É comum os líderes do agronegócio alegarem que se não fosse por eles, inclusive com a produção de “defensivos agrícolas”, não seria possível alimentar a grande massa de gente que se tem hoje, não só no Brasil como no Mundo.
No Brasil, apesar de nós termos 360 milhões de hectares de propriedade privada que são agricultáveis, e já têm dono, só se cultivam 64 milhões de hectares. O absurdo começa aí. Por que se cultiva tão pouco? Porque está monopolizado. Nesses 64 milhões de hectares que se cultiva, 15 milhões são agricultura familiar, o restante é agronegócio. O que se planta nesses 50 milhões de hectares e, portanto, que dizem salvar o Brasil? Plantam soja e milho, combinados, plantam algodão, eucalipto e cana-de-açúcar. Note se na sua mesa você vai encontrar esses produtos. Vai ter óleo de soja, uma fritura. O que mais? Ou seja, a maior parte da produção não tem nada a ver com a cesta alimentar. Vai lá na Conab (Companhia Nacional do Abastecimento). Nosso sonho é transformar a Conab em uma grande empresa estatal. A Conab está comprando hoje, produzidos nesses 15 milhões de hectares da agricultura familiar, 297 tipos diferentes de alimentos. Esses são os que alimentam o povo. Aí você encontra o arroz, o feijão, as frutas, o leite, a carne. A carne de frango é fornecida pelo frigorífico, mas quem cuida do frango? É o pequeno agricultor. A carne de porco, a mesma coisa. A agricultura familiar produz 297 alimentos. O agronegócio produz isso aí: soja, milho, algodão, eucalipto e cana, e se diz salvador da pátria. Agricultura pesa 11% no PIB, mas dizem que "carregam" a economia. É para isso que existe a Globo.

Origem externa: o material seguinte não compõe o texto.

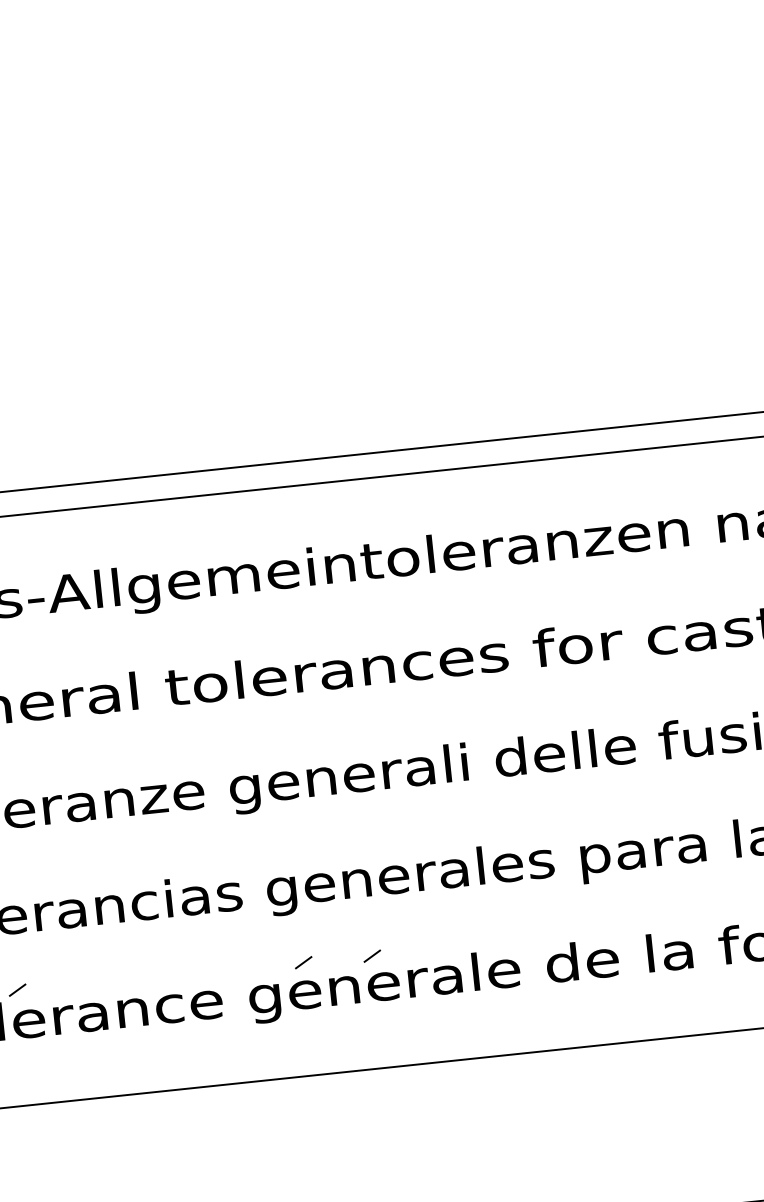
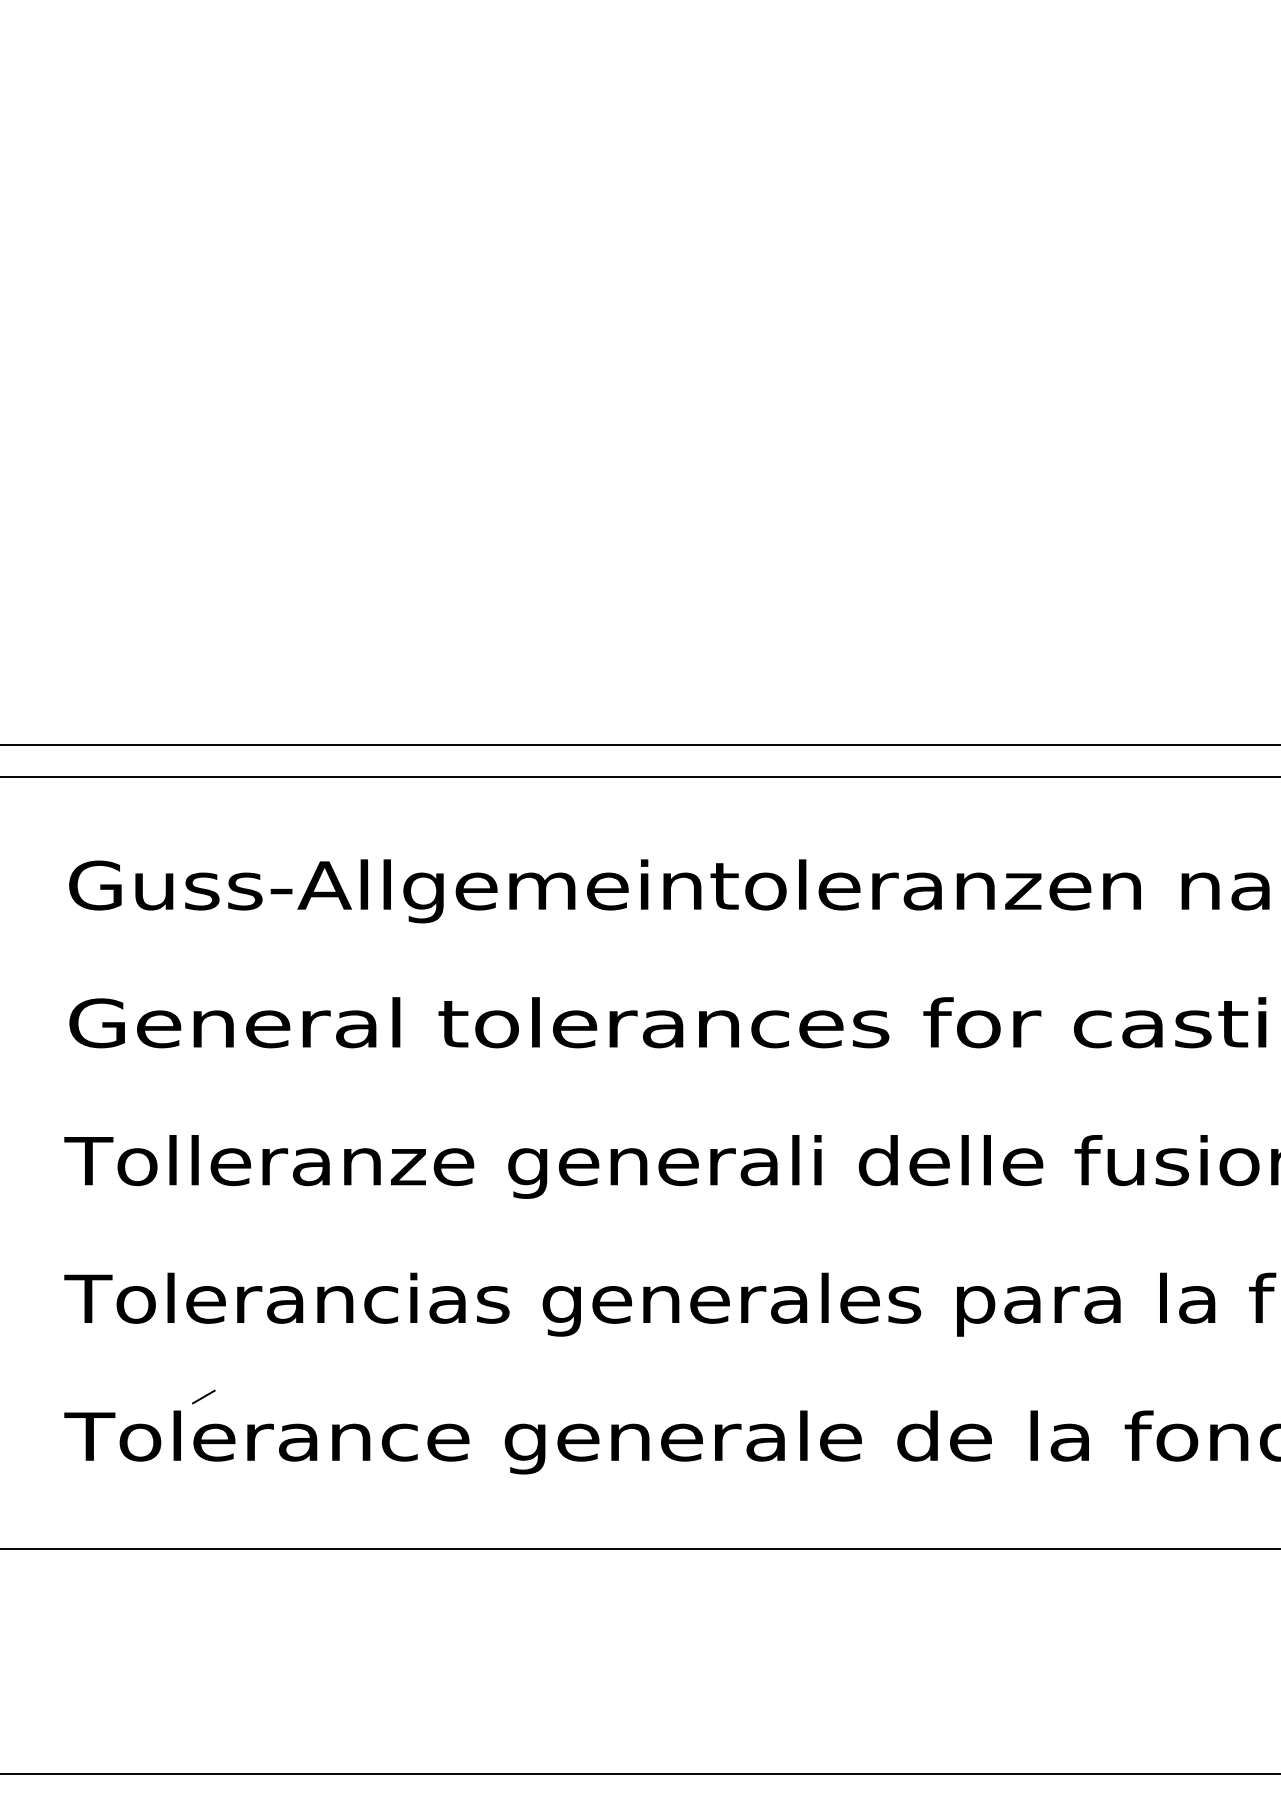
line: (371, 956) -> (670, 1401), removed
line: (303, 962) -> (580, 1400), removed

Mas eles reclamam que o governo dá as costas para eles.
Esses 50 milhões de hectares, que geran os 11% do PIB, são financiados, todos os anos, com algo em torno de R$ 160 bilhões. De onde vêm esses R$ 160 bilhões, já que dizem que carregam o Brasil nas costas? Sabe de onde vem? O governo obriga que 40% dos depósitos à vista sejam destinados ao agronegócio, ao financiamento da agricultura. Portanto, quem está financiando a agricultura são os correntistas de depósitos à vista, que não recebem nada. Aí o fazendeiro pega R$ 1 milhão para plantar soja. O governo ainda combina com ele. O banco diz: “Não vou emprestar para esse cara. No comércio, recebo 48% de juros. Por que vou emprestar a 12%?”. Então, o governo faz mais um acerto: pega do Tesouro e paga para o banco mais 12%. O Tesouro nacional – ou seja, todos nós – gasta todos os anos 12% sobre esses R$ 160 bilhões. Então, quem é que está carregando o Brasil?